It said he was "involved in destabilising Ukraine" and undermining its sovereignty and independence via the London-listed Russian steelmaker Evraz in which he is the biggest shareholder.

Britain's financial watchdog suspended trading of shares in Evraz, which plummeted 16% after the sanctions were announced.

Views outside Chelsea FC

Evraz has been involved in providing financial services, or funds, goods or technology that could damage Ukraine's independence including providing steel that might be used to make Russian tanks, the British treasury said.


London has long been a top destination for Russian money and Johnson has vowed to crack down on those using the British capital as a luxury playground, enjoying upmarket hotels and educating their children at fee-paying schools, earning it the nickname Londongrad because of its popularity with oligarchs.

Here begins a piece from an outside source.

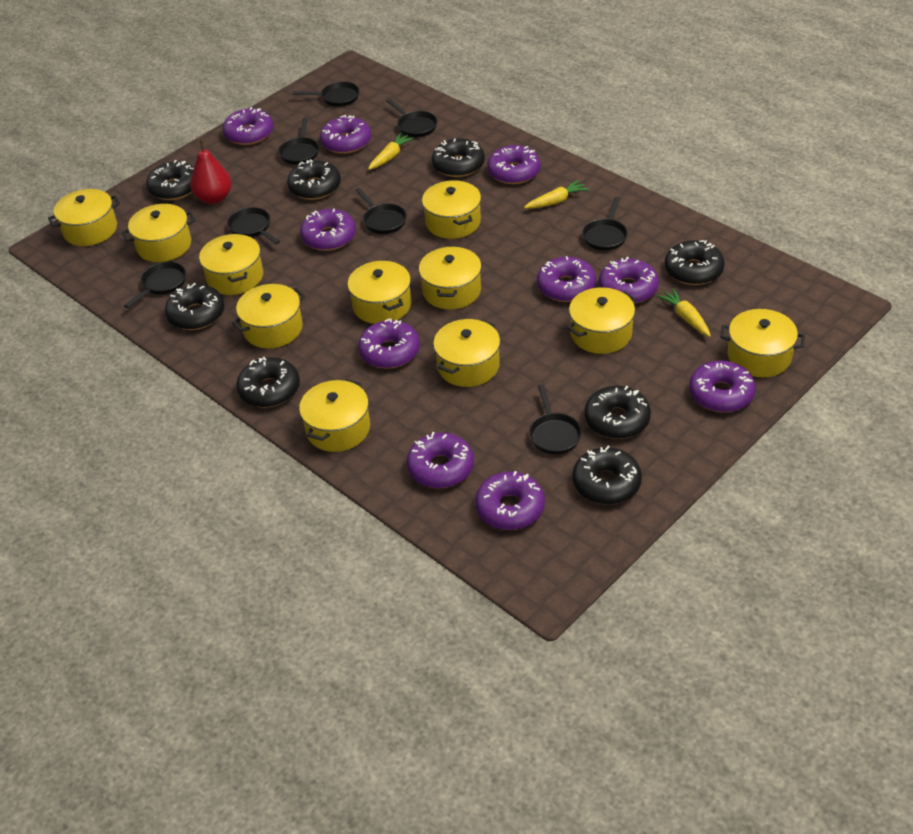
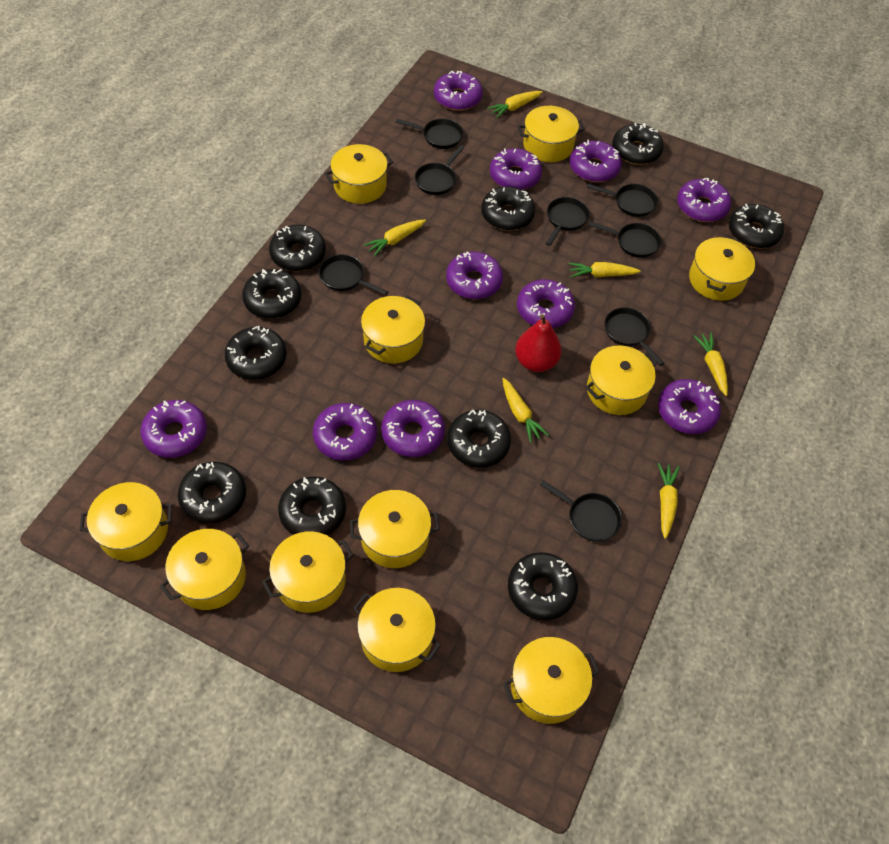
black donut: 8 -> 10
yellow carrot: 3 -> 6

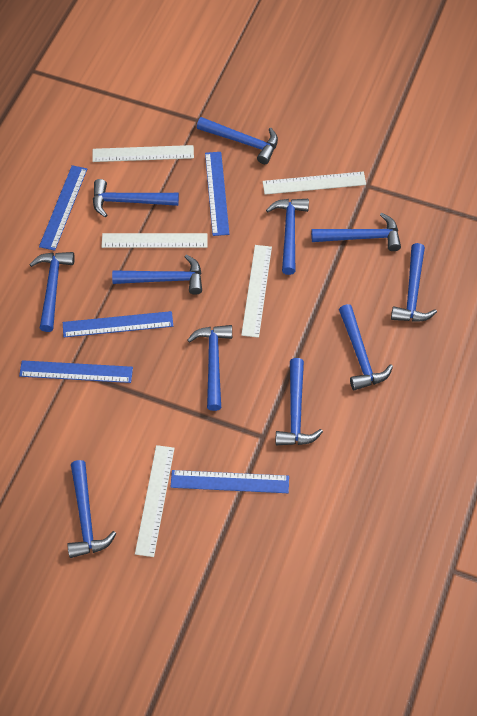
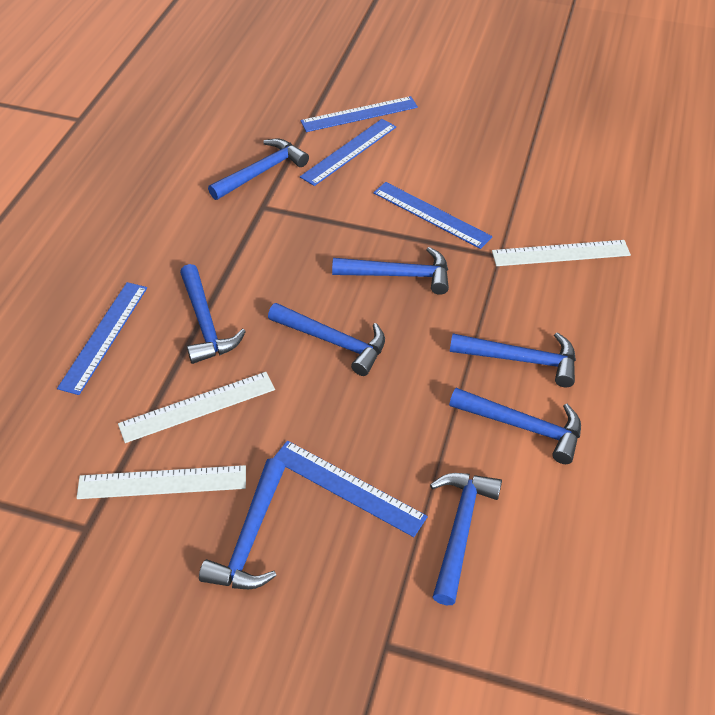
blue hammer: 11 -> 8
white ruler: 5 -> 3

But Johnson's critics, who point out his Conservative Party has close ties to Russian donors who have donated about 1.9 million pounds since he came to power, say the government has been slow to impose sanctions and asset freezes on Russia oligarchs and those close to Putin's administration.

Opposition lawmakers, who have been demanding action against Abramovich and others, said the news of the sanctions was welcome, but had taken far too long.
"This is the right decision. But it should not have taken the government weeks," David Lammy, the foreign affairs spokesman for the Labour Party said.

"Too few oligarchs linked to Putin's rogue regime have so far faced sanctions from the UK government. We are lagging far behind allies in the EU and the US."

UK halts Chelsea sale after Abramovich sanctions

Britain's government halted a planned sale of soccer club Chelsea as well as the sale of players, new tickets and merchandise after it imposed sanctions on its owner, Roman Abramovich, but said the team will be able to play matches.

Abramovich said last week he was putting the club up for sale, but Britain's asset freeze and sanctions on him bar that process under the terms of the licence granted to the club.
The government said it had issued a special licence to allow Chelsea to play fixtures and pay staff, but it will limit the sale of tickets, merchandise and even players effective from Thursday.

Abramovich bought Chelsea in 2003, sparking a period of unprecedented success - and spending - for the club, which won five league titles and two Champions League trophies under his ownership.

Nadine Dorries, Britain's minister for sport, said the government had issued the licence because it did not want to unnecessarily harm the reigning European and world soccer champions.

"I know this brings some uncertainty, but the government will work with the league and clubs to keep football being played while ensuring sanctions hit those intended," she said on Twitter. "Football clubs are cultural assets and the bedrock of our communities. We're committed to protecting them."

Chelsea season ticket holders and those who have already bought tickets may attend matches, and parties who purchased or produced club merchandise prior to Thursday can still sell it, the government said.

Broadcasters are allowed to broadcast any fixtures involving Chelsea under pre-existing arrangements, and can pay revenue to the club for broadcasting licensing related to those fixtures.

Payment arrangements for deals to loan or transfer players, agreed prior to the sanctions, can also take place.

The government said the licence, which came into effect on Thursday and expires on May 31, would be kept under review.